YouTube is testing an Auto Speed experiment that tries to do the annoying part for you: speeding videos up without forcing you to babysit the control bar. The new feature is part of YouTube Premium, and it automatically adjusts playback during a video so you can move through content faster while keeping up with the dialogue.

That sounds small, but it fits a broader pattern on YouTube: Premium is increasingly being sold as a tool for efficiency, not just ad removal. With ads getting longer and more intrusive across streaming platforms, a feature that saves a few taps may look modest, but it is exactly the kind of convenience that keeps subscriptions sticky.

How Auto Speed works on YouTube

The feature does what the name says. Instead of manually choosing a playback rate, YouTube adjusts the speed dynamically during the session. In practice, that means the app tries to keep the video moving quickly without leaving you lost in the middle of a sentence.

  • Available to YouTube Premium subscribers
  • Accessed through YouTube’s experimental features
  • Turned on from Settings while a video is playing, then Playback controls
  • Only works on Android and iOS for now

There is a catch, of course. The experiment is limited to English-language videos, which makes it far less universal than YouTube would probably like. It is also rolling out in stages, so even some subscribers who switch it on may not see the toggle immediately.

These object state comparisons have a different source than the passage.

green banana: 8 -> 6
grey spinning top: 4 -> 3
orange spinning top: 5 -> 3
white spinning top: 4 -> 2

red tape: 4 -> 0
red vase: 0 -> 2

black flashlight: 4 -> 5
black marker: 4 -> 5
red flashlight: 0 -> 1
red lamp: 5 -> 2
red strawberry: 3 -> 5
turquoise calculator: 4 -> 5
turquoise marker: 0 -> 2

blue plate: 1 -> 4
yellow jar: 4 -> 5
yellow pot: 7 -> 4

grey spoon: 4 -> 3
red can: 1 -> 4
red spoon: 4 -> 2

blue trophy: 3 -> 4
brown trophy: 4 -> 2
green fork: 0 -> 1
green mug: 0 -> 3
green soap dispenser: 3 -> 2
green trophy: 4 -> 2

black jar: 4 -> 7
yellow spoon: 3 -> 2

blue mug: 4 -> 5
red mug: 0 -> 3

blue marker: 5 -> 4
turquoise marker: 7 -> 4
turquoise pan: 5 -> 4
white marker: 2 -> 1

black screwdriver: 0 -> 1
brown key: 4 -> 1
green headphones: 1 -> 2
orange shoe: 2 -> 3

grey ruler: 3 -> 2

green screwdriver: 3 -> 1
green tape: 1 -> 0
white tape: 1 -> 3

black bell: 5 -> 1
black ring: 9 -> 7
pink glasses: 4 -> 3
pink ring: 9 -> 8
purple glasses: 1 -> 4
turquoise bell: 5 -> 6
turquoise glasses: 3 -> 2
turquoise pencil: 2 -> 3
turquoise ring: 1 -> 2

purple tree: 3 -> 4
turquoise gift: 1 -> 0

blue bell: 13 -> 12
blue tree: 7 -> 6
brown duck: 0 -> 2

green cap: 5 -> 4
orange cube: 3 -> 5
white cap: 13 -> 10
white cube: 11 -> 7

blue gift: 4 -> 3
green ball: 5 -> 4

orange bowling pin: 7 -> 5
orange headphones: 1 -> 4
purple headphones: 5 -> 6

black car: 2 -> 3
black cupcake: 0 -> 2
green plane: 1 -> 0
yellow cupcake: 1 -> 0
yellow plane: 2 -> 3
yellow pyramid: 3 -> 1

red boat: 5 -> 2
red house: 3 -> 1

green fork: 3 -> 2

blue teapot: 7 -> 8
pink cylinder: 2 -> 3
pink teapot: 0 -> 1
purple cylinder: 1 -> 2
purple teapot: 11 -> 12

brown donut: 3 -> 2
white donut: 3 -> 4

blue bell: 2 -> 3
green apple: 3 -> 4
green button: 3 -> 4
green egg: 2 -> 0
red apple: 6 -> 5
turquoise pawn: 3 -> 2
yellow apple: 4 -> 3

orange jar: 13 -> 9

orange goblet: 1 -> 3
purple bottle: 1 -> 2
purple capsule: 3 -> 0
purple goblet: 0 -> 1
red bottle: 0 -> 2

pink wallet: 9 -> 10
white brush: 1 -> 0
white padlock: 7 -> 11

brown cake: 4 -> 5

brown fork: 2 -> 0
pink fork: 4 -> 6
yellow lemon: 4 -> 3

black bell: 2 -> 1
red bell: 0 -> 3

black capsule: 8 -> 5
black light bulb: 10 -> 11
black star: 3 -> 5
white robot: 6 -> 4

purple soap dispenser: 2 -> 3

Who gets Auto Speed, and for how long

This one is built for Premium members, and YouTube says it is available only until April 27. That gives the company a tidy little test window and users a short runway to decide whether the feature is genuinely useful or just another clever-sounding perk that gets forgotten after a day or two.

If the experiment survives, expect YouTube to lean harder into automation across playback. Rivals have spent years competing on recommendation quality and short-form addiction; YouTube may be finding a quieter advantage in reducing friction for people who already treat video like a queue to get through.

Why Auto Speed has to earn trust

Manual speed controls have always been a niche power-user habit. Auto Speed tries to make that habit feel normal, but it also has to prove it does not ruin pacing or flatten speech in a way that feels robotic. If it works well, it could become one of those features people barely notice until it disappears.